DAR LA PALABRA AL PUEBLO

Una banda terrorista ha anunciado un  alto el fuego permanente. La tierra vasca y la española toda han lanzado un suspiro de alivio, recelosamente esperanzado. Durante muchos años, sus crímenes y graves violaciones de derechos humanos han sembrado el terror y el miedo. Eran sus argumentos para proclamar que hablaban en nombre de la sociedad vasca. Si de verdad callan las armas, podremos entre todos construir una paz justa, nacida del diálogo.

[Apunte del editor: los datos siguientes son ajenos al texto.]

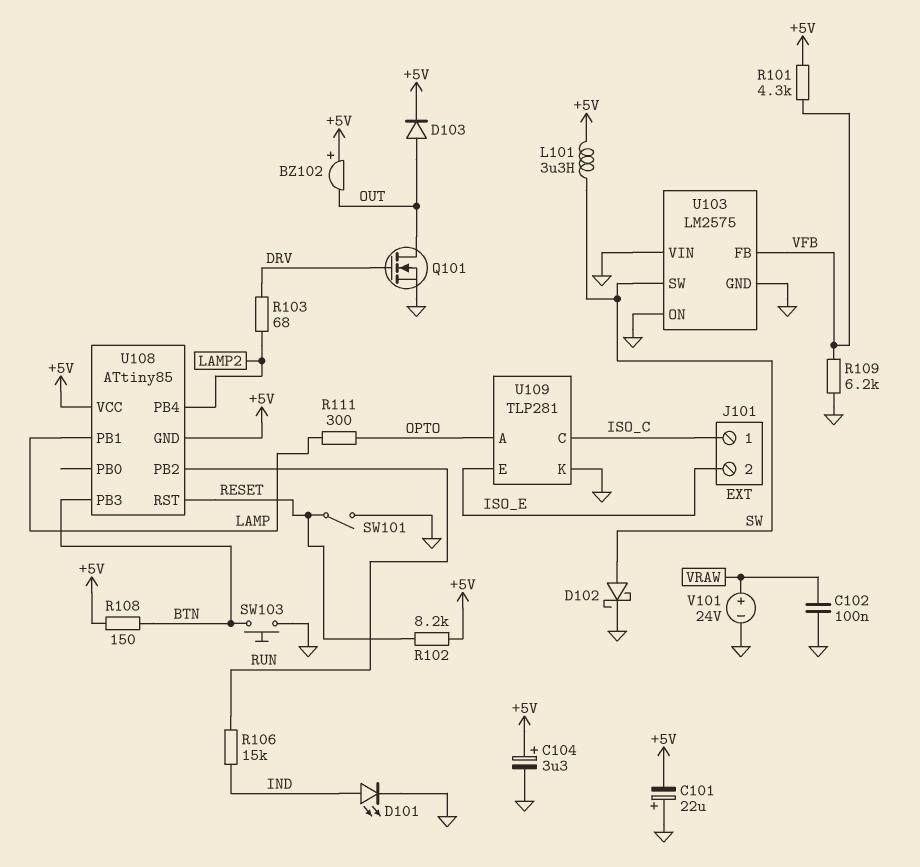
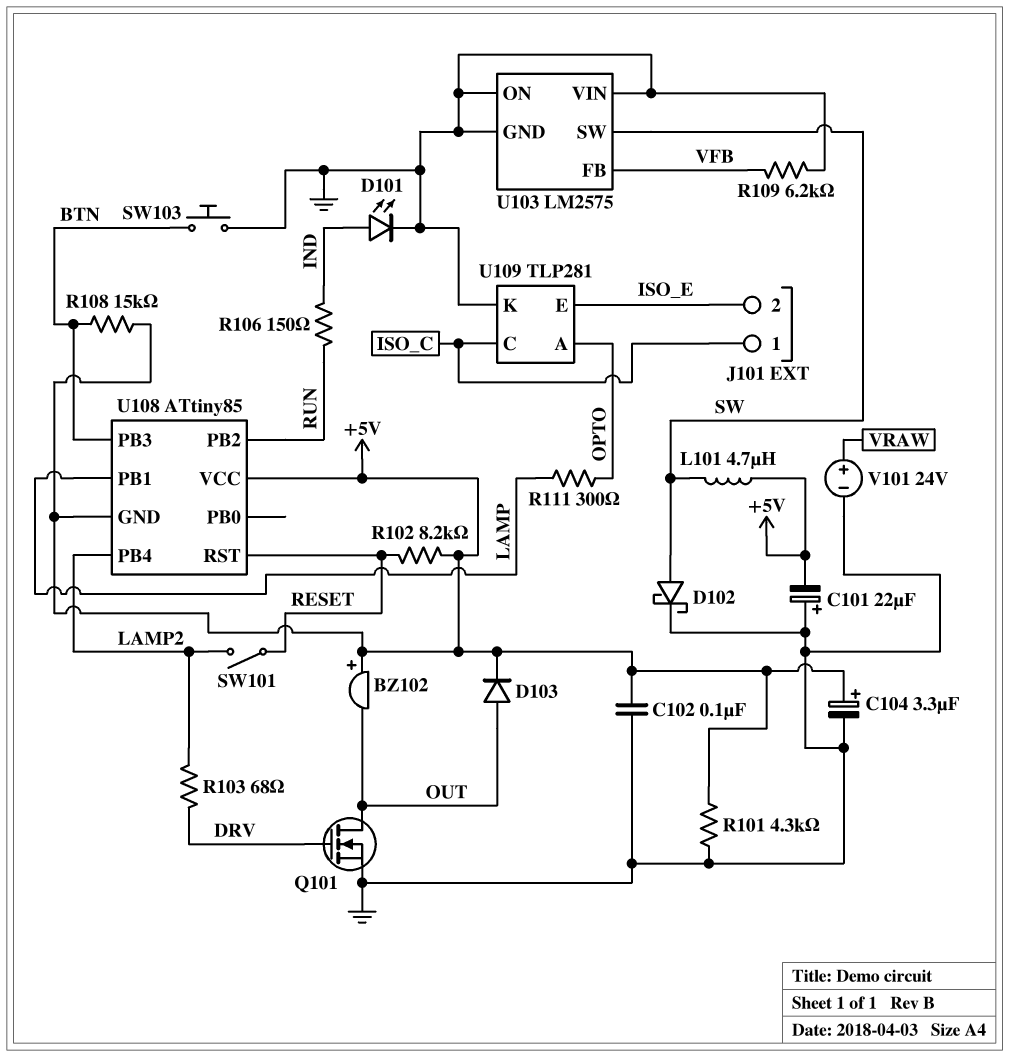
C102: 100nF (GND, VRAW) -> 100nF (+5V, GND)
L101: 3.3uH (+5V, SW) -> 4.7uH (+5V, SW)
R101: 4.3k (+5V, VFB) -> 4.3k (+5V, GND)
R106: 15k (IND, RUN) -> 150 (IND, RUN)
R108: 150 (+5V, BTN) -> 15k (+5V, BTN)
SW101: switch (GND, RESET) -> switch (LAMP2, RESET)

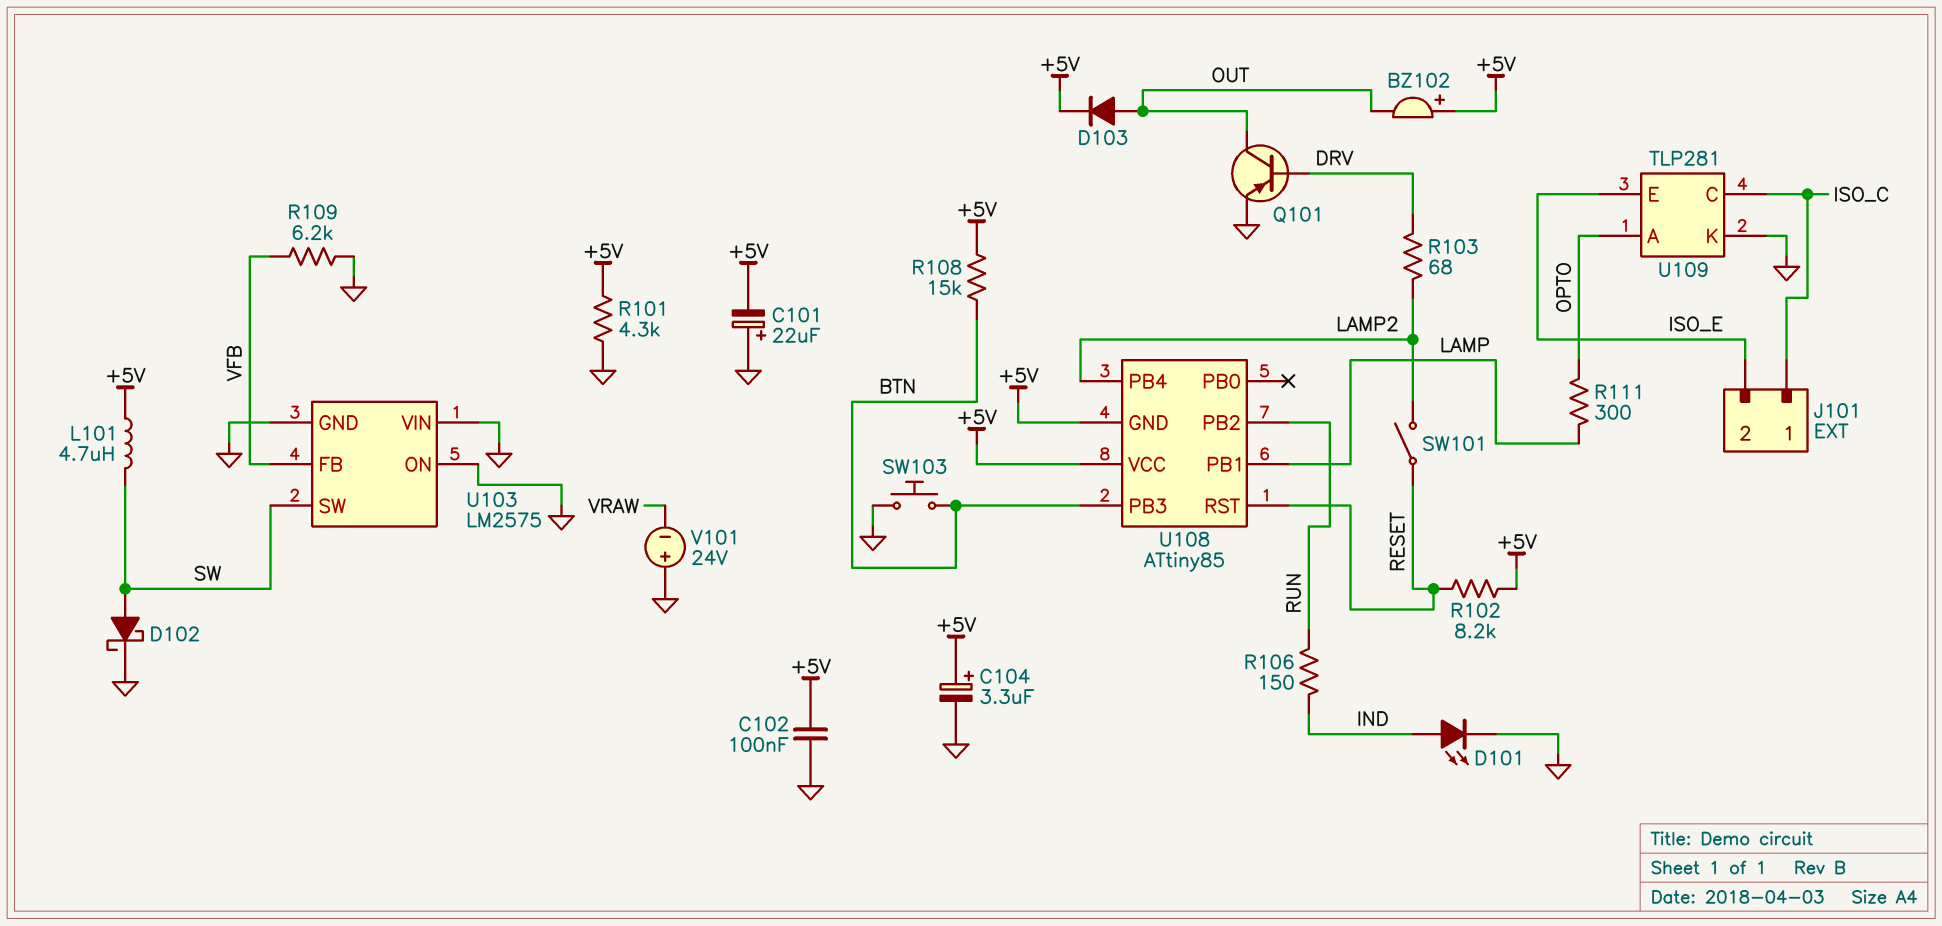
Q101: NMOS (G DRV, D OUT, S GND) -> PNP (B DRV, C OUT, E GND)
V101: 24V (plus VRAW, minus GND) -> 24V (plus GND, minus VRAW)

Cierto que están las víctimas, algunas de ellas fuertemente politizadas, o manipuladas por sectores políticos. Es verdad que, como ha dicho el líder de la oposición estatal, tienen derecho a la dignidad, la memoria y la justicia. Pero no seamos hipócritas, hay que reconocer que en la lucha antiterrorista se rebasaron los límites de un Estado de Derecho, Y esos abusos, produjeron otras víctimas, en mucho menor número es cierto, pero que, en su condición de tales, merecen el mismo respeto y reparación. También aquí debe crearse una Comisión de la Verdad, imparcial y con algún representante extranjero, que rescate la memoria, saque a la luz las graves injusticias e impida la impunidad. Tenemos un muy mal precedente: las víctimas de la guerra civil y de la represión franquista posterior sufren todavía el olvido, la ignominia  y la no reparación de aquellos crímenes. Cuando recientemente leíamos el caso de esa concejal del Ayuntamiento de Azcoitia (Guipúzcoa), por el PP, que tiene que sufrir que, en los bajos de la casa en que vive, uno de los asesinos de su marido, después de haber cumplido condena, haya abierto un comercio, hemos de recordar a familiares de asesinados en los primeros días de la guerra que durante tantos años se han cruzado en su pueblo con quien o quienes cometieron los crímenes y ni siquiera fueron juzgados.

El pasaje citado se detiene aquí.